Russell (Tom Cullen) and Glen (Chris New) have a one-night stand that turns into an intimate weekend. The couple openly discusses sex throughout the film, but it is their final sexual encounter that is the most candid and intimate. They leave the lights on, allowing the viewer to linger on their tender glances. After Russell goes down on Glen, the two have anal sex for the first time. The previous day, Glen had asked Russell if he didn’t want to be on bottom because it made him feel “too gay,” a question bound up in Russell’s unease with being open about his sexuality in general. The fact that Russell wants Glen to make love to him shows that he trusts Glen and feels comfortable enacting his sexuality. Rather than the stereotypical doggy-style sex shown in most gay male sex scenes, Russell and Glen face each other, their faces inches apart. After eliding or cutting short the previous sex scenes, the length and nature of this encounter confirms the deepened intimacy between the two, rather than serving as a simply salacious or gratuitous moment.

5) Don Jon (2013, directed by Joseph Gordon-Levitt)

Jon (Joseph Gordon-Levitt) is a playboy whose girlfriend recently dumped him after discovering his porn addiction. Jon begins a sexual relationship with Esther (Julianne Moore), a middle-aged woman from his community college class. Esther encourages Jon to watch more realistic porn, or to masturbate without it. She reasons that he enjoys porn more than sex is because it is a one-sided relationship, and calls him out for being disconnected when they had sex. Their next sex scene is slow and sensual, quite the departure from his previous jackhammering. They kiss while Esther straddles him, remaining in her nightgown. She pauses to put on a condom (honestly, bonus points for any film that bothers to show this) before they continue, this time holding each other close and looking into one another’s eyes. The reason this scene is so affecting is because it shows how Jon has learned to focus on his partner’s pleasure, not just his own.

6) The Diary of a Teenage Girl (2015, directed by Marielle Heller)
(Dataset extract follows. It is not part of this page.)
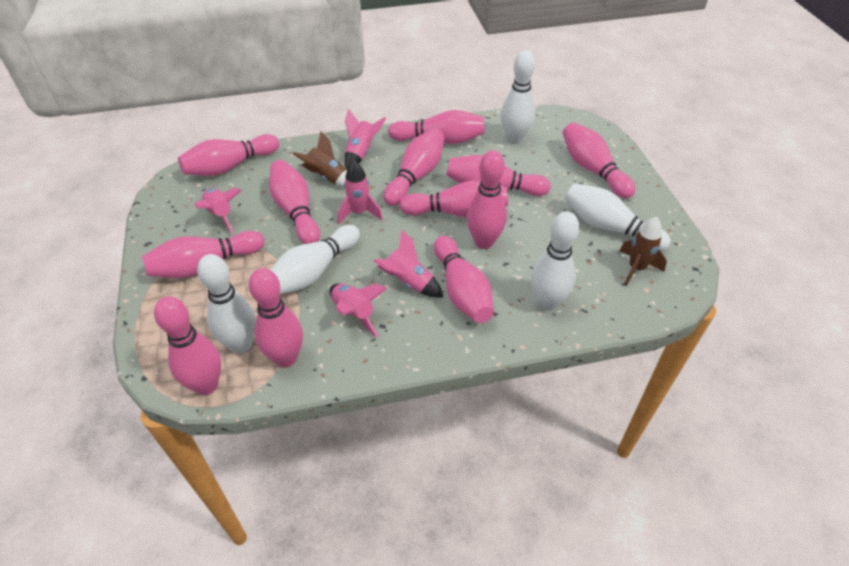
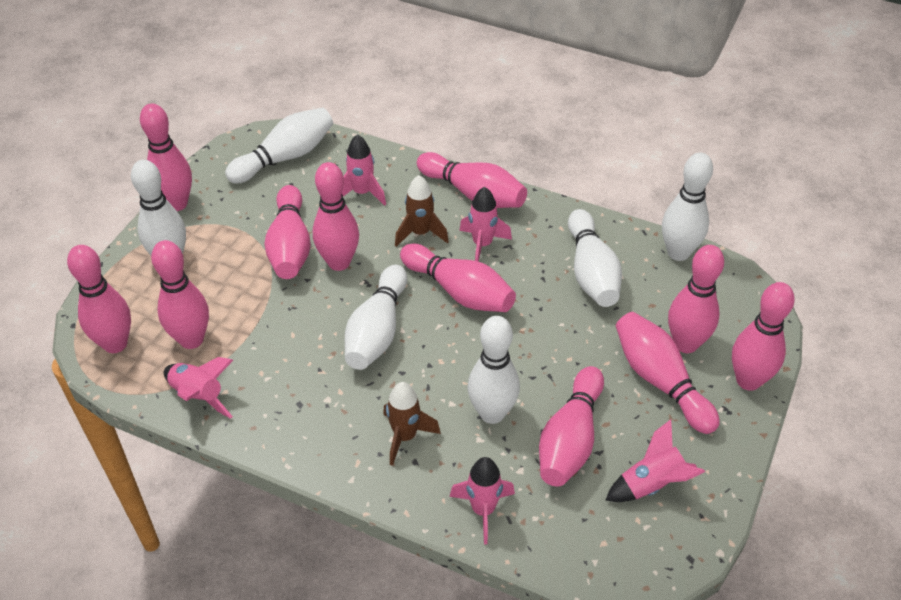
pink bowling pin: 12 -> 11
white bowling pin: 5 -> 6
In 1970s San Francisco, fifteen-year old Minnie (Bel Powley) becomes sexually active by initiating an affair with her mother's 35-year-old boyfriend Monroe (Alexander Skarsgård). From the film’s opening line (“I had sex today. Holy shit.”), Minnie candidly and earnestly narrates her sexual desires. The film does not actually show Minnie lose her virginity to Monroe, just the before (kissing) and after (lying in bed, still dressed from the waist up).

When the viewer first sees Minnie and Monroe having sex, it is not a single scene, but rather a montage — in the shower, on the floor, on the couch, in a variety of positions. Through Heller’s direction, the viewer is aligned with the female gaze for once. The camera focuses on Minnie’s visible enjoyment while she narrates (“All I can think about is the fucking”). These scenes, like the rest of the film, highlight Minnie’s perspective, and therefore her agency in exploring her sexual power. However inappropriate (and even illegal) they may be, the film does not judge Minnie for her choices or paint her as a victim, instead celebrating her sexuality as her own.  

7) Tangerine (2015, directed by Sean Baker)

Shot entirely on an iPhone, Tangerine follows two black trans sex workers, Sin-Dee (Kitana Kiki Rodriguez) and Alexandra (Mya Taylor), as they search for Sin-Dee’s cheating boyfriend/pimp. After a long day following Sin-Dee around town, Alexandra runs into one of her regulars, a taxi driver named Razmik (Karren Karagulian). Alexandra and Razmik are equally relieved to see each other, finding comfort in the other’s presence. Alexandra gets into his taxi and they head into their regular spot, a car wash. The whole scene occurs in one long take, with the viewer getting a backseat view of Razmik fellating Alexandra while soapy brushes encase the taxi. The sequence is surprisingly intimate, emphasizing the customer’s enjoyment in pleasuring the sex worker, rather than the other way around. The viewer can read the scene as both a banal transaction and as a moment of solace in which both parties can find satisfaction, either in enacting desire or in being desired.